Zu den größten Ärgernissen der Deutschen gehört das Trommelfeuer politischer Korrektheits-Sprache. Das haben zuletzt die Allensbacher Meinungsforscher festgestellt: „Der Mehrheit geht auch zu weit, dass immer mehr auf Genderneutralität geachtet wird, sei es durch die Einforderung, dass in Ansprachen immer die männliche und die weibliche Anrede zu verwenden ist, sei es durch Vorgaben für Stellenanzeigen, in denen nun durch ein Sternchen alle drei Geschlechter zu adressieren sind.“

Das scheint in Politik und manchen Medien niemanden zu interessieren

Wer frühmorgens sehr schnell sehr wach werden will, schalte den Deutschlandfunk ein. Schon in der Frühsendung beginnt die Exekution der geschlechterneutralen Sprache („Flaschensammlerinnen und Flaschensammler“). An „Studierende“ hat man sich ja inzwischen gewöhnt, aber „Flüchtende“, „Protestierende“, „Forschende“? Klar, dass da ständig von „Syrerinnen und Syrern“ die Rede ist, aber die Vorstellung von „flüchtenden Studierenden“ als lernende Menschen auf der Flucht trägt schon bitteren Zynismus in sich. An die Stelle von Journalismus tritt Polit-Aktivismus der öffentlich-rechtlichen Art.

Niemand schert sich da um den Unterschied zwischen biologischem (sexus) und sprachlichem Geschlecht (genus)

Allein die Wirkungsabsicht zählt, die diese Differenz propagandistisch einebnen will. Kein Zufall, dass sich Gendersprache in gewissen Kontexten ballt: Von „Kapitänin“ Rackete beim Migrationsthema haben wir ausgiebig gehört, und es passt, dass die Presseagentur der Evangelischen Kirche von einer „Vorständin“ schreibt.

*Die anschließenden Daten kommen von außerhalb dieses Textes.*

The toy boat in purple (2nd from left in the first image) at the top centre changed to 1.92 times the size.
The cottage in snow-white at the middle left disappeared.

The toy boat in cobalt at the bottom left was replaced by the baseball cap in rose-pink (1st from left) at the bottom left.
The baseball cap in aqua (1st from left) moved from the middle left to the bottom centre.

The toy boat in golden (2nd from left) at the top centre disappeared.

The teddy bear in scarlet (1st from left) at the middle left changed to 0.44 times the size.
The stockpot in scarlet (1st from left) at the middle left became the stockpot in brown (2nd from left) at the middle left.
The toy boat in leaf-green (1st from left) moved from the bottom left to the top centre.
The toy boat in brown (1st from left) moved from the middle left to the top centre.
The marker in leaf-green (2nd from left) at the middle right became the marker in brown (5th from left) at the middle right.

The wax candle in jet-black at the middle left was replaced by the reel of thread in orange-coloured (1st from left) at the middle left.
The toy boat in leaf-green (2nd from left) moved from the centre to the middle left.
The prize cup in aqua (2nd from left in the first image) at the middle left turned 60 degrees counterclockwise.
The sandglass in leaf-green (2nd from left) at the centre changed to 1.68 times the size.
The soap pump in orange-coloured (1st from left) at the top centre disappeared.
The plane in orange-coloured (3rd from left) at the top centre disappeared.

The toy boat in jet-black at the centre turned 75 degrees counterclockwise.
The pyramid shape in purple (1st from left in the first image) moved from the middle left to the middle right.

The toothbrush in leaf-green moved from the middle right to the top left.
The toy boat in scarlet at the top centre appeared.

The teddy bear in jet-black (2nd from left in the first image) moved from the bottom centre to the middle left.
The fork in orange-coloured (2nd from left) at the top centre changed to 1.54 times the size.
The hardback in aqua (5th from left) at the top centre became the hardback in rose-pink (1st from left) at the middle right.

Die von Allensbach ermittelte Ablehnung dieser permanenten Nerverei wird rücksichtslos ignoriert. Die Sprache der Politik hat sich dabei weit von der Sprache der Bevölkerung entfremdet. Man kann sehr wohl für konsequente Gleichberechtigung der Geschlechter eintreten, ohne Sprache zu manipulieren. Wie wird es erst sein, wenn die ebenfalls von politischen Glaubenskriegern (korrekt: Glaubenskriegführenden) propagierte Erweiterung ins „Diverse“ zur Norm erhoben wird? Auch die sprachliche Form der politischen Korrektheit ist ja nichts anderes als die dogmatische Anmaßung einer Deutungshoheit. Niemand täusche sich über die Entschlossenheit der Anmaßenden: Der Meinungsterror von Minderheiten nimmt beängstigend zu, weltweit und nicht nur an Universitäten.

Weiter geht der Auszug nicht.